Es ist keine Woche her, dass das TU-Wien-Spinoff Gate Space eine Finanzierungsrunde in Höhe von 6,3 Mio. Euro verkündete – brutkasten berichtete. Nun übernimmt Fabian Duschel die Rolle des Chief Executive Officer.

Gate Space: ESA als Partner

Seit seiner Gründung im Jahr 2022 verfügt das Unternehmen über 31 Mitarbeiter:innen und eigenen Angaben zufolge über eine Sales Pipeline von rund 200 Millionen Euro. Es hat seinen Hauptsitz bereits vor Jahren nach San Francisco verlegt, arbeitet aber operativ von Schwechat und Wien aus.

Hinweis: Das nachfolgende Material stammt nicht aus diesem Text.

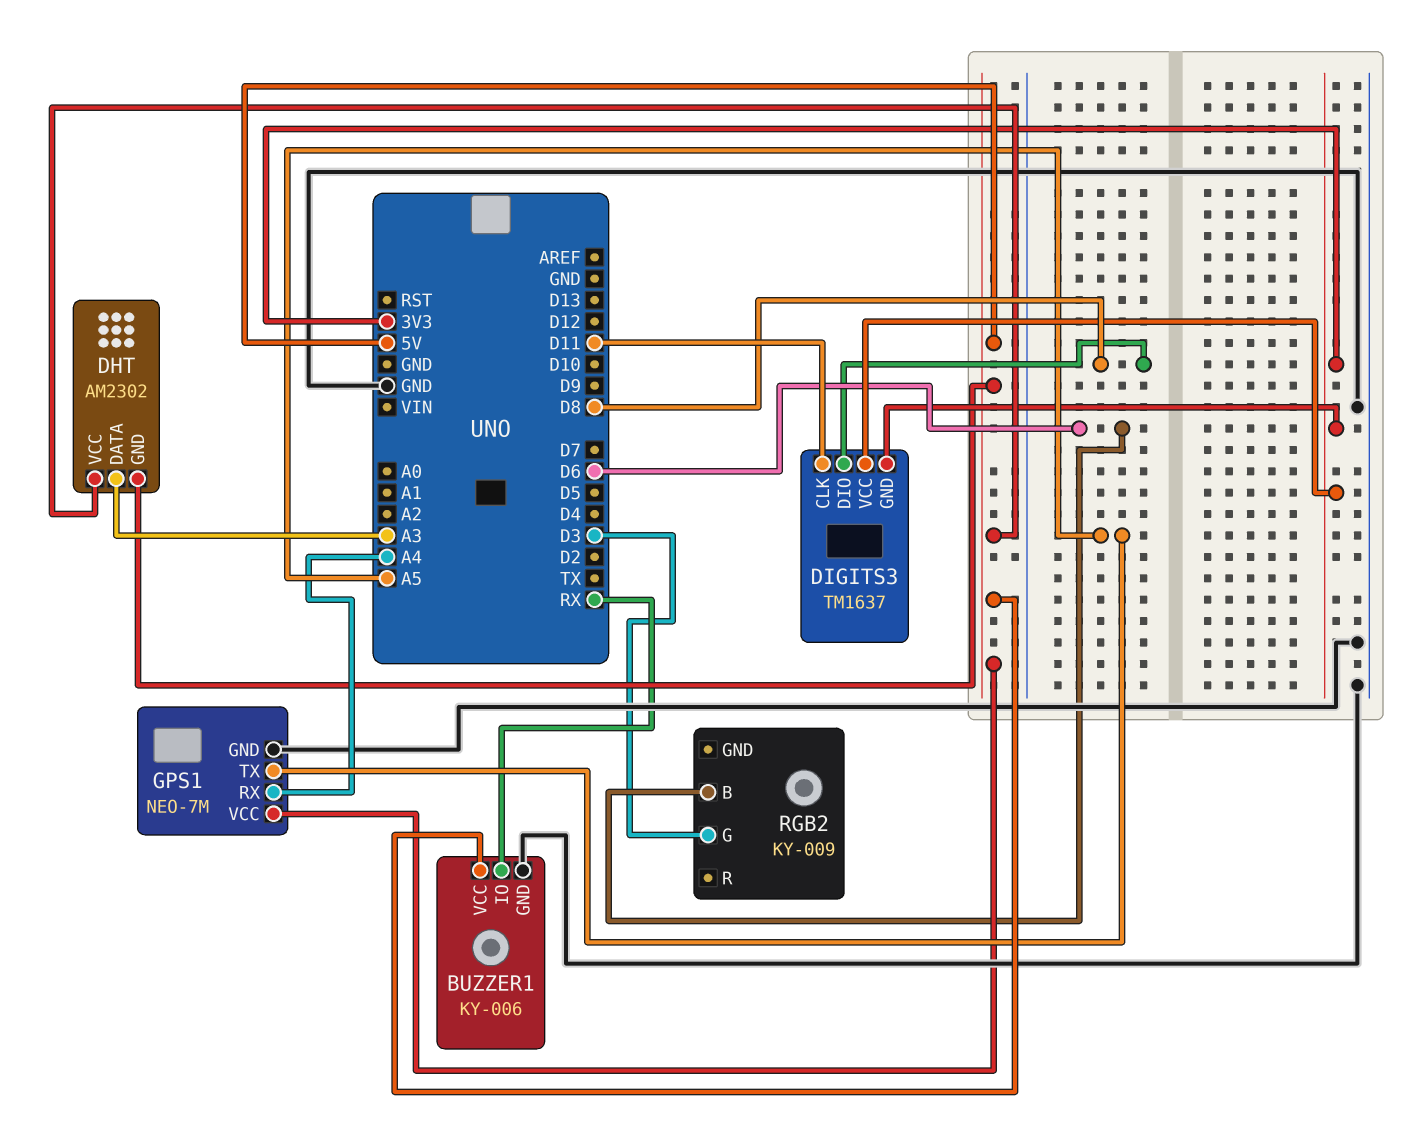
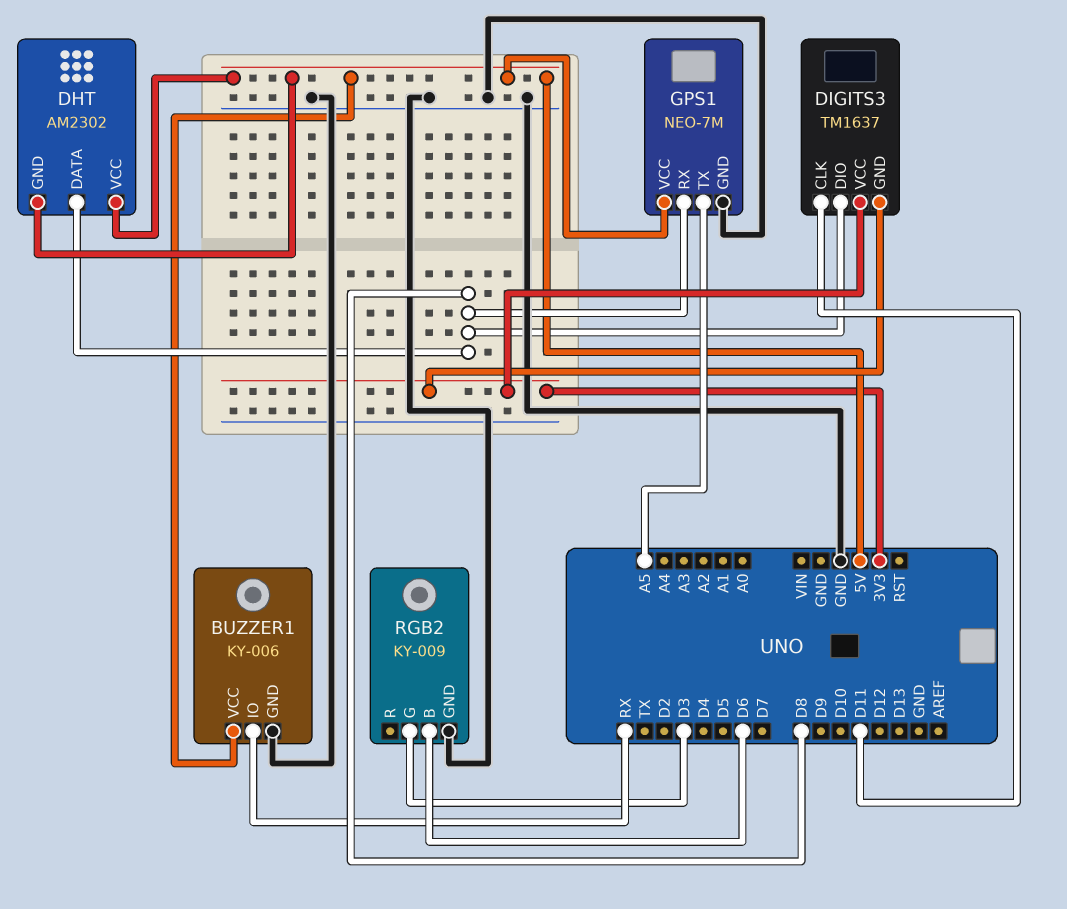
DHT pin DATA: A3 -> D8
GPS1 pin RX: A4 -> D8
RGB2 pin GND: none -> GND

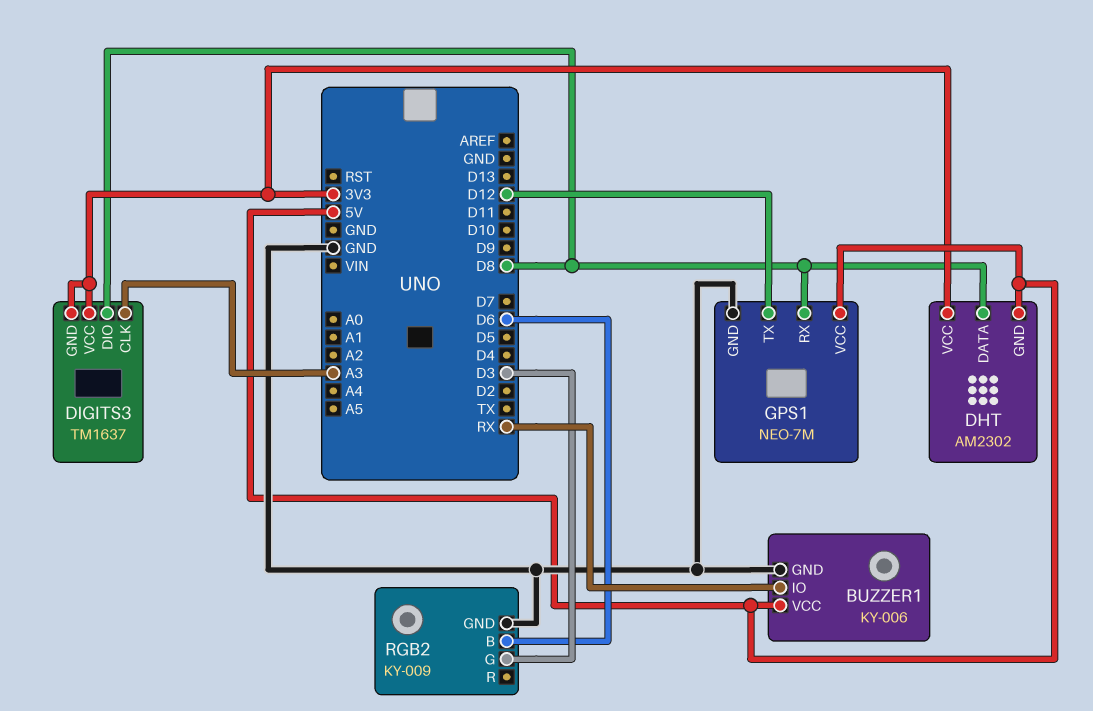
DHT pin VCC: 5V -> 3V3
DIGITS3 pin CLK: D11 -> A3
GPS1 pin TX: A5 -> D12

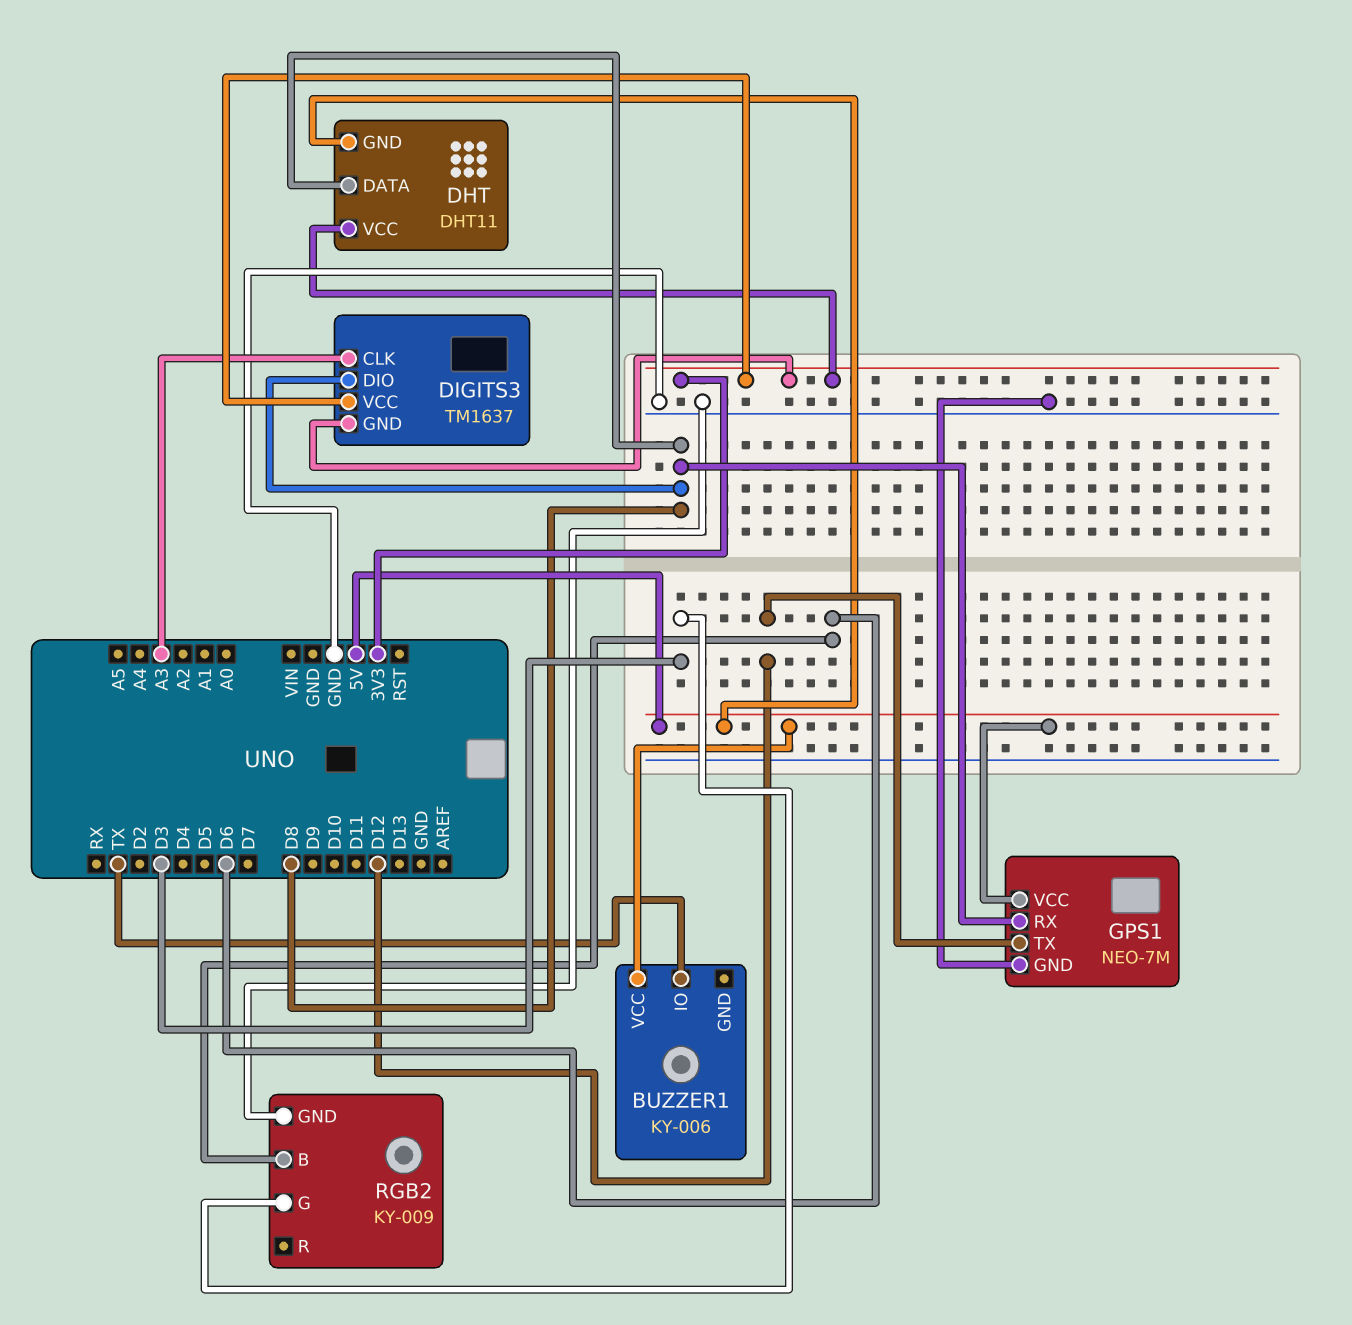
BUZZER1 pin GND: GND -> none
BUZZER1 pin IO: RX -> TX
DHT: AM2302 -> DHT11

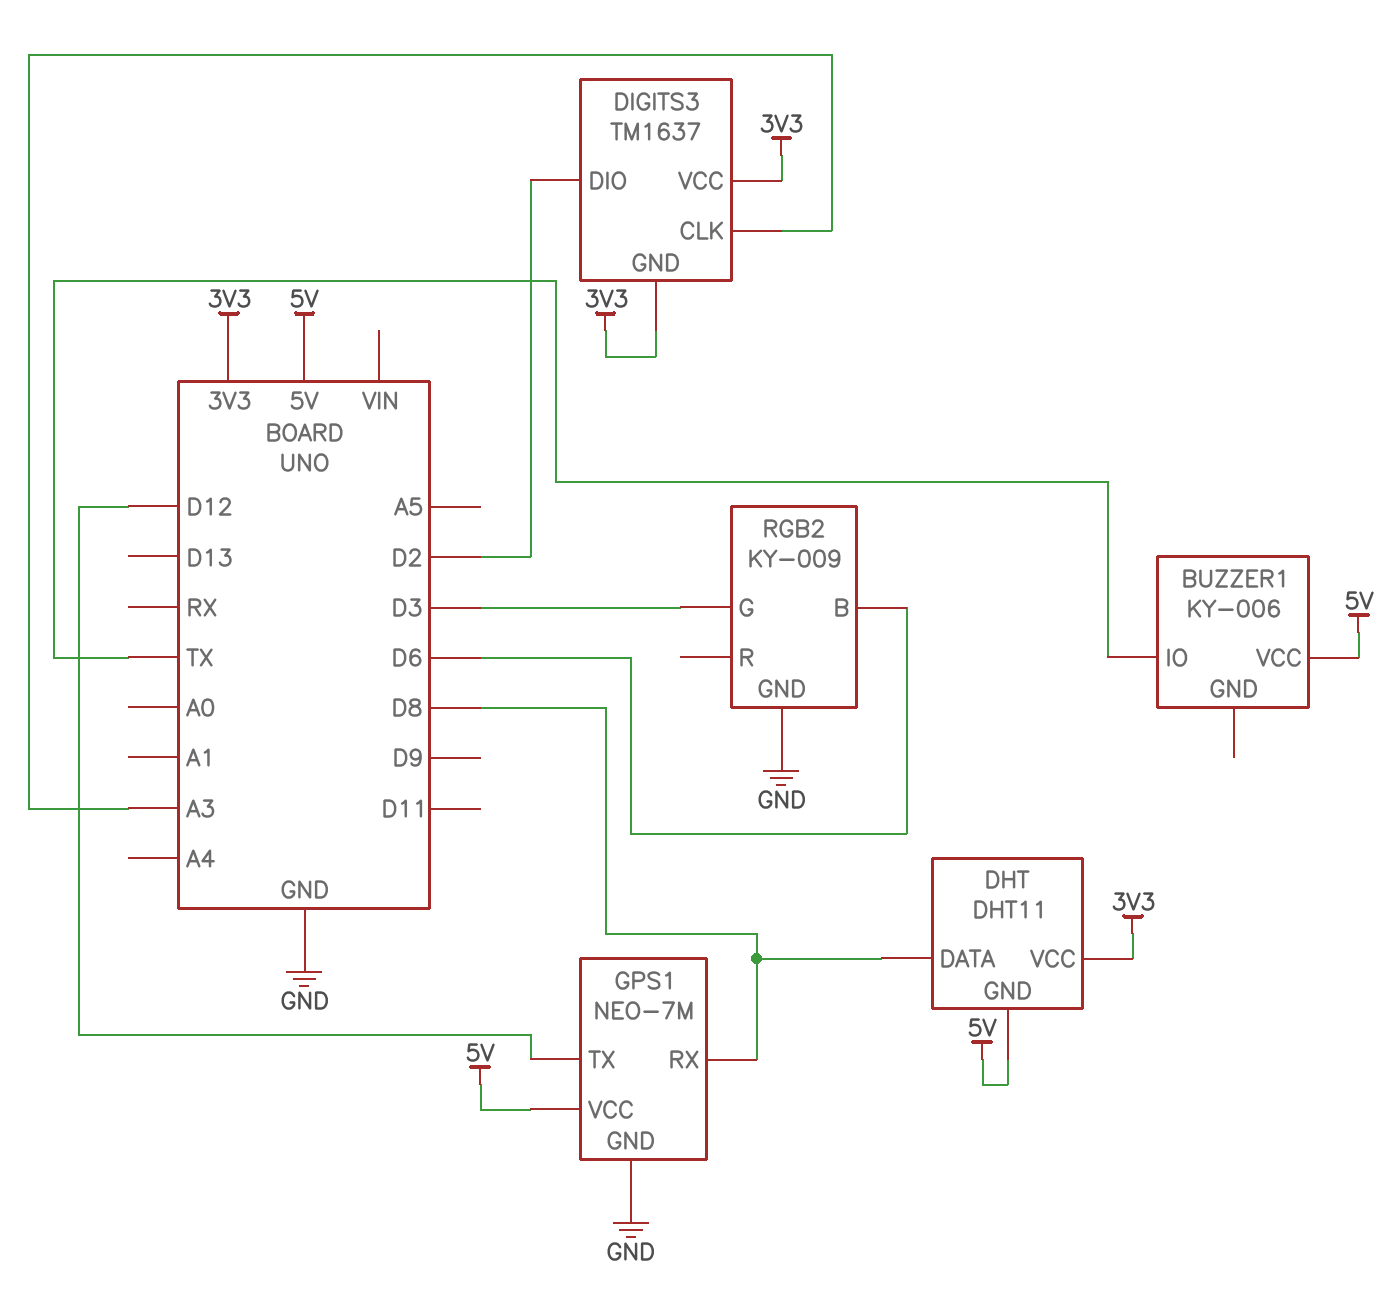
DIGITS3 pin DIO: D8 -> D2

Zu den Kunden und Partnern zählen unter anderem die Europäische Weltraumorganisation ESA, das österreichische Bundesministerium für Landesverteidigung sowie mehrere internationale kommerzielle Raumfahrtunternehmen in Europa und Nordamerika.

Während die vergangenen Jahre von Technologieentwicklung und Marktvalidierung geprägt waren, stehen nun industrielle Produktion, operative Effizienz, kommerzielle Skalierung und internationale Expansion im Mittelpunkt, wie man mitteilt.

Fabian Duschel übernimmt

Im Zuge dieser Entwicklung übernimmt Fabian Duschel die Rolle des Chief Executive Officer von Gate Space. Nachdem er Anfang 2026 aus dem Advisory Board in eine operative Rolle wechselte und wesentliche Aufgaben des ausscheidenden Chief Financial Officers Clemens Weisgram übernahm, verantwortet er künftig die operative Führung, Skalierung und industrielle Umsetzung der nächsten Unternehmensphase.

Duschel bringt langjährige Erfahrung beim Aufbau und in der Skalierung profitabler Unternehmen (Solid MFG, Adventure Catering) mit, liest man in der Aussendung. Unter seiner operativen Leitung soll Gate Space den Wandel von einem Raumfahrtunternehmen zu einem international skalierenden Anbieter für Mobilität und Infrastruktur im Weltraum weiter vorantreiben.

„Mit einem außergewöhnlichen Team, patentierter und validierter Technologie sowie einer hochmodernen Entwicklungs-, Test- und Produktionsinfrastruktur haben wir die Grundlagen geschaffen, um die wachsende internationale Nachfrage nach leistungsfähigen Raumfahrtlösungen zu adressieren“, sagt er. „Unsere nächste Aufgabe ist es, diese technologische Basis in industrielle Skalierung, kommerzielles Wachstum und verlässliche Umsetzung für unsere Kunden zu übersetzen.“

Moritz Novak fokussiert auf Strategie und Wachstum

Mitgründer und bisheriger CEO Moritz Novak übernimmt künftig die Rolle des Chief Strategy Officer und zusätzlich den Vorsitz des Board of Directors. In dieser Funktion fokussiert er künftig auf Unternehmensstrategie, langfristige Finanzierung, strategische Partnerschaften, Business Development, Kommerzialisierung sowie internationale Marktpräsenz.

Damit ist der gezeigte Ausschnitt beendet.